If you are interested in search marketing but could not make it to the New York Search Engine Strategies Conference, then members of the SEO Roundtable website have helped you out by writing a large number of articles covering the event.

Some articles of note include "Winning a Bid War," "Duplicate Content Issues," "Buying and Selling Links," and more.

I have not read them all myself and hope to catch up on them this weekend.

Confirmed: Yahoo To Ban Bidding on Trademarked Terms

There was some buzz yesterday afternoon about an email Yahoo has sent out announcing that it will no longer allow pay-per-click customers to bid on another company’s trademarked terms. MarketingVox also posted this announcement this morning.

I will try to confirm this in the next few days, but if true, this is a big step. Competitors bidding on another company’s name or other trademarked terms has been a sore point for many advertisers for some time.

Google and Yahoo to-date have allowed competitive bidding on these terms. MSN AdCenter, which is due to launch this Spring sometime, is not allowing these sorts of bids.

I will keep you posted. In the meantime, what do you think about this sort of bidding? Have you been a victim? Do you buy competitor terms? How do you feel about this change?

MSN AdCenter Performance Beats Google, Yahoo, According to Beta Testers

Internet Retailer reports today that MSN AdCenter, its new pay-per-click service currently in beta, is outperforming both Google and Yahoo according to search industry experts testing the service.

MSN’s AdCenter has features additional to either Google or Yahoo which allow advertisers to target their advertising by additional demographics like gender, age, geography etc. Currently Google and Yahoo only offer targeting by geography.

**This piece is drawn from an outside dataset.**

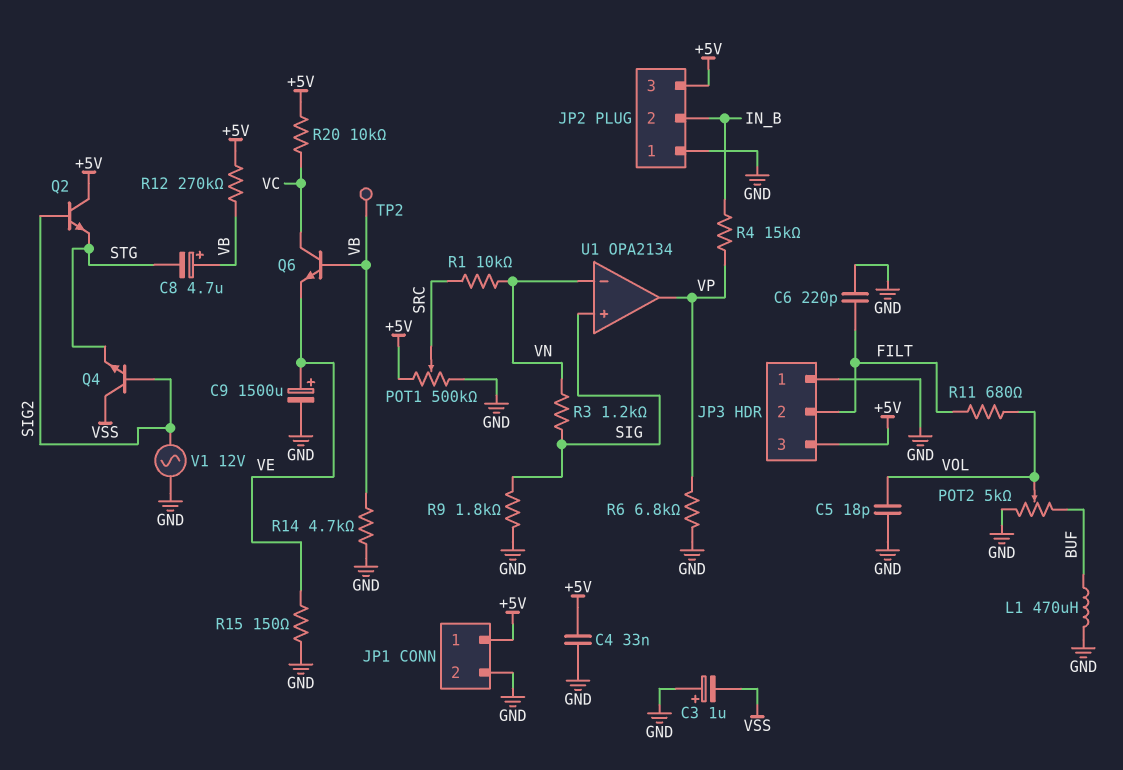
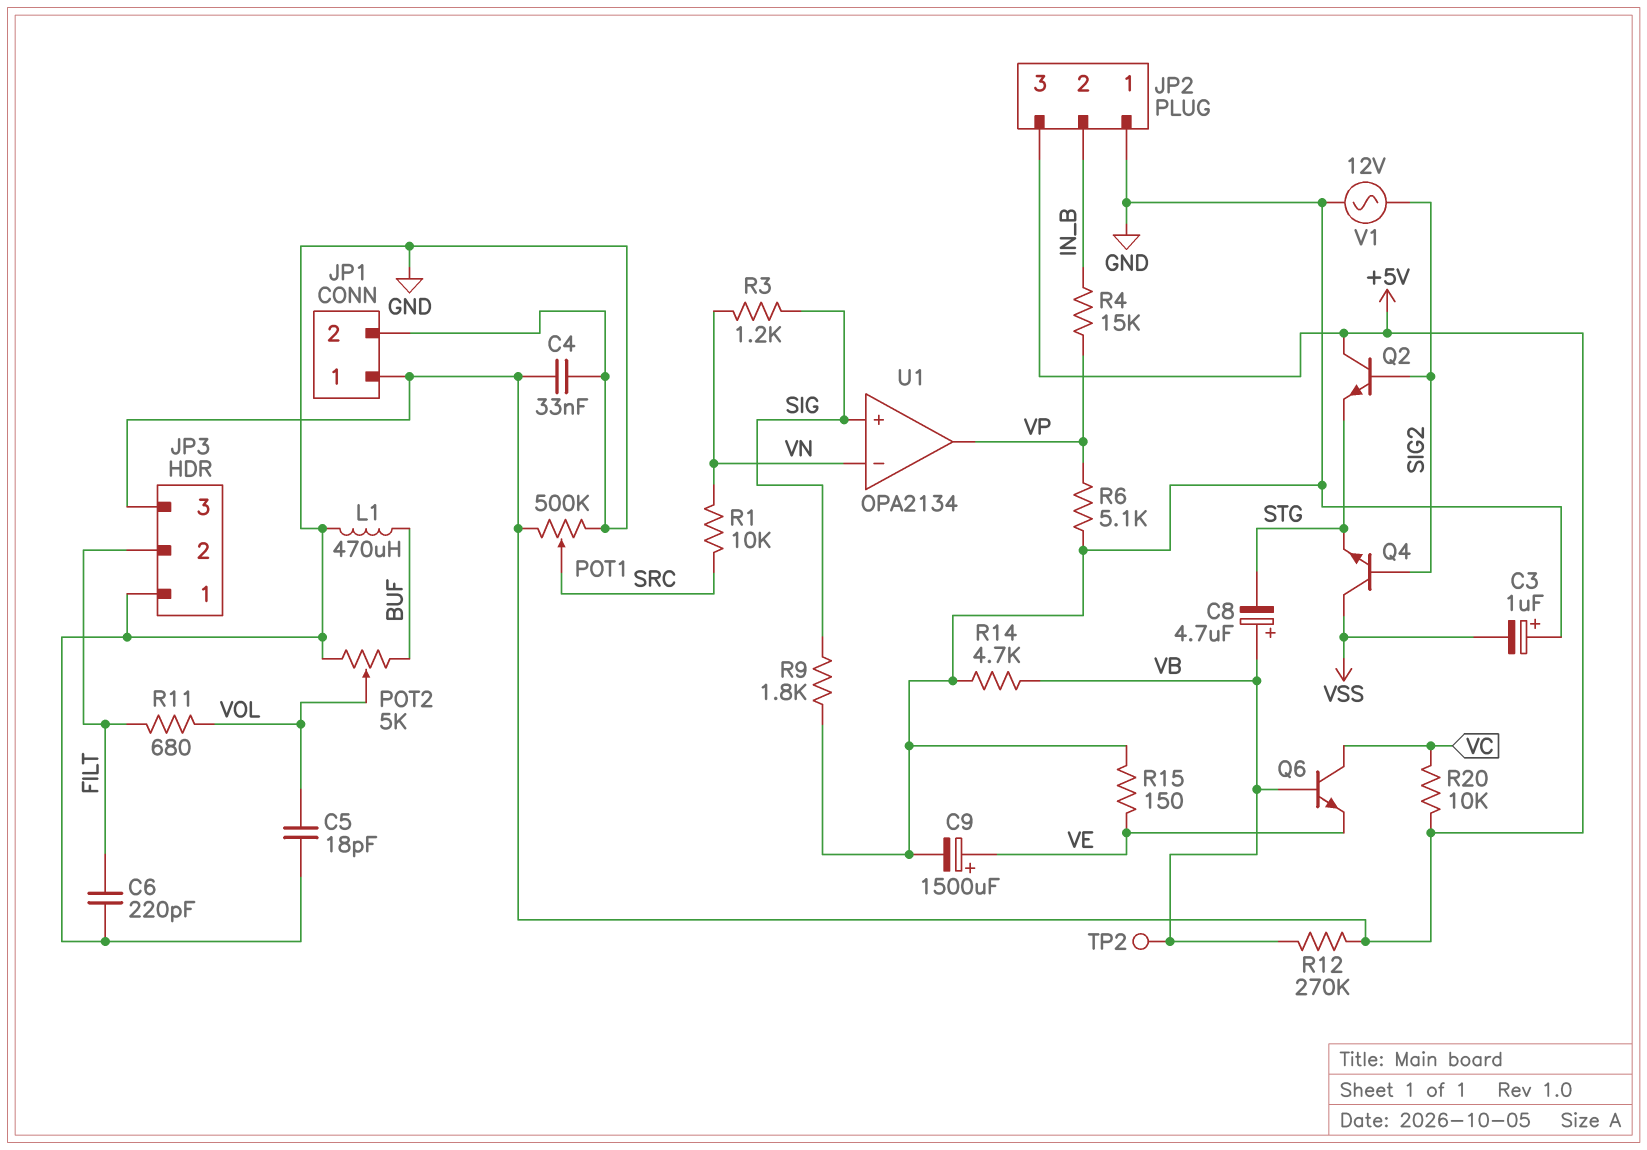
R6: 6.8k (GND, VP) -> 5.1k (GND, VP)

MSN’s AdCenter is still in beta testing, though it indicated that it would launch either late first quarter or second quarter, 2006.

What this means to you: If you currently advertise using pay-per-click, you will want to watch the AdCenter launch closely. Not only will it possibly provide you with a bigger bang for the buck than other advertising, when it launches it will slash Yahoo’s current reach, because it currently provides MSN with its sponsored listing results.

If reach is one of your goals with pay-per-click, have MSN on your list to expand to when it launches.

Yahoo Shortens PPC Ads from 190 Characters to 70

Yahoo announced this week that it will change the length of its PPC ads from 190 characters to 70 characters. This length will now become standard with Google AdWords and MSN AdCenter, which both have ads of 70 characters.

Why the change? Though there were no direct explanations from Yahoo in the MarketingVox article, marketers believe that this length is easier for busy consumers to digest and determine relevance before clicking on the ad.

Some other theories are that the ads read better on handheld devices, than shorter ads have traditionally had higher click-through rates, and because more ads can be fit on a page.

Bottom line for advertisers and marketer — this will be an improvement in administration for sure — they will only have to write one set of ad versions at one length, versus previously having to write two.

If you are an Overture advertiser, you will want to check out your ads - this change is going into place this week, so you may want to make some adjustments.

Have you seen higher click-through rates on Google versus Yahoo? What do you think of the change? Let me know!